Abhimanyu was a warrior in the Mahabharata who, while still in his mother's
womb, heard Arjuna tell the secret of how to break into the powerful circular
battle formation known as the Chakravyūha. His mother, and with her, Abhimanyu
in her womb, fell asleep before hearing how to break out of the formation.
Once an adult, Abhimanyu entered the Chakravyūha of his enemies, the Kauravas,
and killed many of their soldiers. But, not knowing how to exit the formation,
became trapped inside and was eventually weakened and killed by the combined
might of his enemies' heroes.

The Sañjīva-Jātaka is a story-within-a-story. The main story tells of King
Ajātasattu who followed Devadatta, the enemy of the Buddhas and how he paid
for it. The story-within, tells of a young brahmin, named Sañjīva, pupil of
the Bodhisattva, who taught him a spell to raise the dead. Wishing to impress
his peers, Sañjīva cast the spell on a dead tiger. But, not knowing the
counter-spell, he could not control the tiger, who bit him in the neck and
killed him, then fell dead by his side. The story-within is meant to teach how
an evil person cannot be a true ally and will soon turn against you:

    
    
      Befriend a villain, aid him in his need,
      And, like that tiger which Sañjīva raised
      To life, he straight devours you for your pains.
    

There are obvious parallels between the two stories and the Sorcerer's
Apprentice tale (modern and ancient). However, Abhimanyu's story is also
significantly different, in that the Chakravyūha is not his own creation that
he lost control over.

If we take Abhimanyu's story as similar to the Sorcerer's Apprentice story,
and accept that the theme is one of knowing how to initiate a process, but not
how to stop it, then we may also heed the story of Phaethon, the son of
Helios, the sun god, who asked to drive his father's chariot (i.e. the sun)
but couldn't control it and was killed by Zeus to stop him wreaking havok to
the Earth. This is a story from Greek mythology and therefore much older than
the story of Sañjīva and at least as old as the Mahabharata.

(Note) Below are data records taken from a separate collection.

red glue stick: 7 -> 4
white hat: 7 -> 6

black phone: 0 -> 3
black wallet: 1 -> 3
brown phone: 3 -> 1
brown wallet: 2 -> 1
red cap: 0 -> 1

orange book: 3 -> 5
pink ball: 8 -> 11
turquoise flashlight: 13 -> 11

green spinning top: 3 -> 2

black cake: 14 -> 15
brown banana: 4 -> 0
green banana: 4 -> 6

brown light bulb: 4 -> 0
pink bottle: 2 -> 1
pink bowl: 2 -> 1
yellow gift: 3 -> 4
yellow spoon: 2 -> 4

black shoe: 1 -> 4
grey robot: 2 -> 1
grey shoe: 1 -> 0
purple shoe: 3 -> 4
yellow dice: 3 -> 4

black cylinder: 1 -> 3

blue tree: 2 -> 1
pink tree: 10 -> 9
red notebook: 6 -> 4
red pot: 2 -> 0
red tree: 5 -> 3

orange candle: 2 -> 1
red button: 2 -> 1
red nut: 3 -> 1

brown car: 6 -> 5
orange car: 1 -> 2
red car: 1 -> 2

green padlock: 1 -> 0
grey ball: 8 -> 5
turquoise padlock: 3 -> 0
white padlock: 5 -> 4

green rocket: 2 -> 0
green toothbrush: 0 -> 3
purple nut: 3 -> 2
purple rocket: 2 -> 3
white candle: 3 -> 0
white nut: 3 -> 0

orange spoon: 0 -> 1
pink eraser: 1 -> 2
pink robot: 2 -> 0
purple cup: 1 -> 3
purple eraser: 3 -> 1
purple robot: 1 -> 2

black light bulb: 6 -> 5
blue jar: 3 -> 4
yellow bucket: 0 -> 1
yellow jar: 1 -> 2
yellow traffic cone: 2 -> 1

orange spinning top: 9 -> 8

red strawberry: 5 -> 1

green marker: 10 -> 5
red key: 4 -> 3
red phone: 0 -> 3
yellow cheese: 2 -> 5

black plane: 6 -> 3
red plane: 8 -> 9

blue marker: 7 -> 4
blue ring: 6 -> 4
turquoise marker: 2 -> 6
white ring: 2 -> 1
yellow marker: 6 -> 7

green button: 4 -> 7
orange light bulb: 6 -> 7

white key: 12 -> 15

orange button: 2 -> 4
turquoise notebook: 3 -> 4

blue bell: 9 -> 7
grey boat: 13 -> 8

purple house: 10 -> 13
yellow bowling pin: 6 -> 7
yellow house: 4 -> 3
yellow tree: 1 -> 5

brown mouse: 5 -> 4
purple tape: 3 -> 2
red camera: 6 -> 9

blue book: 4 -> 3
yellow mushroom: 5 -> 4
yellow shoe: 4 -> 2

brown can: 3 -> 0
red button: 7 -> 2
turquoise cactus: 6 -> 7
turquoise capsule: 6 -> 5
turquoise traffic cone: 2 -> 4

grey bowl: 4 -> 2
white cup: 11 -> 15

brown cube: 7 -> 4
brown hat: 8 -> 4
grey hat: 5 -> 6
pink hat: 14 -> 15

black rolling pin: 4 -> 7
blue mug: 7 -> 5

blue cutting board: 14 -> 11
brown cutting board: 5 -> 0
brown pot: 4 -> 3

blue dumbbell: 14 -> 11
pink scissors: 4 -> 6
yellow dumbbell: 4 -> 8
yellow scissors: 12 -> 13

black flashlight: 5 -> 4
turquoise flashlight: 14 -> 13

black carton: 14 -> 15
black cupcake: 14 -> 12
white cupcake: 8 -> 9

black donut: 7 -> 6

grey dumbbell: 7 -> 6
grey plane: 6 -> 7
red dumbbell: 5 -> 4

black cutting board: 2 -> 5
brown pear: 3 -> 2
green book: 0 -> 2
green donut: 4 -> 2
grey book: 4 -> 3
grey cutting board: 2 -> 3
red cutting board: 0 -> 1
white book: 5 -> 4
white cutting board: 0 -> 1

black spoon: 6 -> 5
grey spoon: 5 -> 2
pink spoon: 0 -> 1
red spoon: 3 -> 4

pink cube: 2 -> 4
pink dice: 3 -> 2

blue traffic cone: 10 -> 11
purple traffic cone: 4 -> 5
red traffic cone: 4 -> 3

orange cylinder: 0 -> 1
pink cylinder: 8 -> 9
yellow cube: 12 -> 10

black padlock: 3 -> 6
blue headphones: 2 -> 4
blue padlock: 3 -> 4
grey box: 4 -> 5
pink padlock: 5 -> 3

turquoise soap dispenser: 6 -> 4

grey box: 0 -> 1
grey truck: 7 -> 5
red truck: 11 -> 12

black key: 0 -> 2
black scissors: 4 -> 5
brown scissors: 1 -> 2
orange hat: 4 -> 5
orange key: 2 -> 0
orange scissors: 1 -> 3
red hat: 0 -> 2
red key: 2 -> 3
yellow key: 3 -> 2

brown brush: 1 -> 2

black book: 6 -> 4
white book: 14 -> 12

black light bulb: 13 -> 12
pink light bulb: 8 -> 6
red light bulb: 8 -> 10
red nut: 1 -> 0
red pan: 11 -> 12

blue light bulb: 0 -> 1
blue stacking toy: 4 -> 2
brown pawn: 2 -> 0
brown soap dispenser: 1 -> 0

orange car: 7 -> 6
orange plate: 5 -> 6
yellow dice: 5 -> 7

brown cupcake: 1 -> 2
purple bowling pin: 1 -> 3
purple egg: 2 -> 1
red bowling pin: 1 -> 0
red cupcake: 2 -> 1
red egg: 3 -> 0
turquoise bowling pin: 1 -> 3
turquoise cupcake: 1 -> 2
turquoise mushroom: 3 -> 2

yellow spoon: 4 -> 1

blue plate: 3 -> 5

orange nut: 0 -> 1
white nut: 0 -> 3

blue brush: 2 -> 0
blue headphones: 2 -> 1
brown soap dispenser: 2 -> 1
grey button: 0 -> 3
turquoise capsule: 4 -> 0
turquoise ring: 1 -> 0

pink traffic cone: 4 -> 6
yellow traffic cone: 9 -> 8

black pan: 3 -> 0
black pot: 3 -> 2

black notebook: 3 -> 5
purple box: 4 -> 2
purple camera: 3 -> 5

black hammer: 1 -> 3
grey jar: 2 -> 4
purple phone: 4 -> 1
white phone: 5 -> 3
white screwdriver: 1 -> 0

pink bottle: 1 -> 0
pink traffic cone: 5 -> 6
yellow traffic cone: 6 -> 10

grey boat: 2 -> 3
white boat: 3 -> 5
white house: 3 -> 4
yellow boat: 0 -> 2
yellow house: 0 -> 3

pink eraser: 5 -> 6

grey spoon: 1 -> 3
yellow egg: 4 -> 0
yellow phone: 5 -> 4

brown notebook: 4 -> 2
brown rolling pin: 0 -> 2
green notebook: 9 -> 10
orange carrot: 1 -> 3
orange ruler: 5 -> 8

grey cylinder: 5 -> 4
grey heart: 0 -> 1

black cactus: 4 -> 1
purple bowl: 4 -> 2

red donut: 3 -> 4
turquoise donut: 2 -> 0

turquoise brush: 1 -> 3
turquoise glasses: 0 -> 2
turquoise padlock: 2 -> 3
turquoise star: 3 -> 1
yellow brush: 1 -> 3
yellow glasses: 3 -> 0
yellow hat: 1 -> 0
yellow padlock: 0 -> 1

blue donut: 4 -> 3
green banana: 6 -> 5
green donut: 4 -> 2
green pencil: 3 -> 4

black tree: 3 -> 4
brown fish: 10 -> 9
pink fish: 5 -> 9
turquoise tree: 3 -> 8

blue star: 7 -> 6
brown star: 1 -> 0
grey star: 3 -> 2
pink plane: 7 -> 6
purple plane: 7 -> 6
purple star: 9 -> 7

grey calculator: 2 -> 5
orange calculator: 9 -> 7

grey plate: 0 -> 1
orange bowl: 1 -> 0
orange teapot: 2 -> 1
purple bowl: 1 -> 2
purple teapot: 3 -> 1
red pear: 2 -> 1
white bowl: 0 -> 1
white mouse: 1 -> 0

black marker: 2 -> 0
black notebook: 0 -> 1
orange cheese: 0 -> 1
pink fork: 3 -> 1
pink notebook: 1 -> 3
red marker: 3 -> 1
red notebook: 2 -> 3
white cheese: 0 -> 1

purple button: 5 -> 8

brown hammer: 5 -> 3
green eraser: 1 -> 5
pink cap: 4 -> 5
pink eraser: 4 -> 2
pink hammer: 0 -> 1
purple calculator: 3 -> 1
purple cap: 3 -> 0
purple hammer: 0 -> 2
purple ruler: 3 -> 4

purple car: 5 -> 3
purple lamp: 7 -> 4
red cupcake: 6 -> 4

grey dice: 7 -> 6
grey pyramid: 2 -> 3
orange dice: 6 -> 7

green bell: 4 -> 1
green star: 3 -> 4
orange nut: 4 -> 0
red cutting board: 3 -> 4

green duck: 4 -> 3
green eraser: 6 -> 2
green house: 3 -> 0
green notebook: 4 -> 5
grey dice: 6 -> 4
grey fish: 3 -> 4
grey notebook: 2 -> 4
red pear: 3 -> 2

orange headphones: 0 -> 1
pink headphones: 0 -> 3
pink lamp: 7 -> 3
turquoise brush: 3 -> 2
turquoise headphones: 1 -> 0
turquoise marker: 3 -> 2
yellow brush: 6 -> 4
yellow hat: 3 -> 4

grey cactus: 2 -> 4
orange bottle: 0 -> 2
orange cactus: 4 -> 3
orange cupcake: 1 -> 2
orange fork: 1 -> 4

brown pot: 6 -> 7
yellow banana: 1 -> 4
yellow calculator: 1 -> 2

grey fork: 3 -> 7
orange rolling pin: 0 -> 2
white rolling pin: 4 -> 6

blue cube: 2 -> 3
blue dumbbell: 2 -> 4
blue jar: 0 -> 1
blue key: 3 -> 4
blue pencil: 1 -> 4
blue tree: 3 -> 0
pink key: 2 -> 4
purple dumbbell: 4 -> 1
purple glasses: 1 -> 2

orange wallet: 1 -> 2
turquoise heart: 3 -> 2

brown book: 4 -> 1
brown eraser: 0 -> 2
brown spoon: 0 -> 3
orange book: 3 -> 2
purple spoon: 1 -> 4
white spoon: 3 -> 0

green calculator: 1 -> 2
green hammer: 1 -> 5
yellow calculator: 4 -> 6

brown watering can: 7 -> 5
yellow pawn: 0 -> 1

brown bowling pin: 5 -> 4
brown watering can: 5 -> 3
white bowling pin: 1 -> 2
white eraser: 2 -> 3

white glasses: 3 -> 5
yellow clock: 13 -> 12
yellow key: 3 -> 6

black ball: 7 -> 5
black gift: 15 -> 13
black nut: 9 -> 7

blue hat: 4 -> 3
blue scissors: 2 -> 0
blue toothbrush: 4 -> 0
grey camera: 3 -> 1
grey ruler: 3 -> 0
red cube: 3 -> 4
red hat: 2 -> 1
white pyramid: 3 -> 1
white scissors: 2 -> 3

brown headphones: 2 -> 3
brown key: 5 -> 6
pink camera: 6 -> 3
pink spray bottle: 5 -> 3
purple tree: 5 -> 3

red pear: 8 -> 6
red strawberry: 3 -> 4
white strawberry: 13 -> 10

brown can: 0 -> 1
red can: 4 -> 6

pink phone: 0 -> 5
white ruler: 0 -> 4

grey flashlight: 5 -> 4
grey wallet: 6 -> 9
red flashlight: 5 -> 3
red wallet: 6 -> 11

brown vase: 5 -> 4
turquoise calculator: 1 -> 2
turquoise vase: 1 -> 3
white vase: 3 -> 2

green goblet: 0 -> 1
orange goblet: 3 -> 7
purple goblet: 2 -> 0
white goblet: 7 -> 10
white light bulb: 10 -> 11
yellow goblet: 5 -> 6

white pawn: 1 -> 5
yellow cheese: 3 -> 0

Therefore, as a stereotypical Greek, I will claim the oldest telling of the
story of The Boy Who Lost Control for the legend of Phaethon.

__________

Refs:

Abhimanyu's article on wikipedia:

[https://en.wikipedia.org/wiki/Abhimanyu](https://en.wikipedia.org/wiki/Abhimanyu)

Chakravyūha article on wikipedia:

[https://en.wikipedia.org/wiki/Padmavyuha](https://en.wikipedia.org/wiki/Padmavyuha)

The Sañjīva-Jātaka:

[http://www.sacred-texts.com/bud/j1/j1153.htm](http://www.sacred-
texts.com/bud/j1/j1153.htm)

Phaethon's article on wikipedia:

[https://en.wikipedia.org/wiki/Phaethon](https://en.wikipedia.org/wiki/Phaethon)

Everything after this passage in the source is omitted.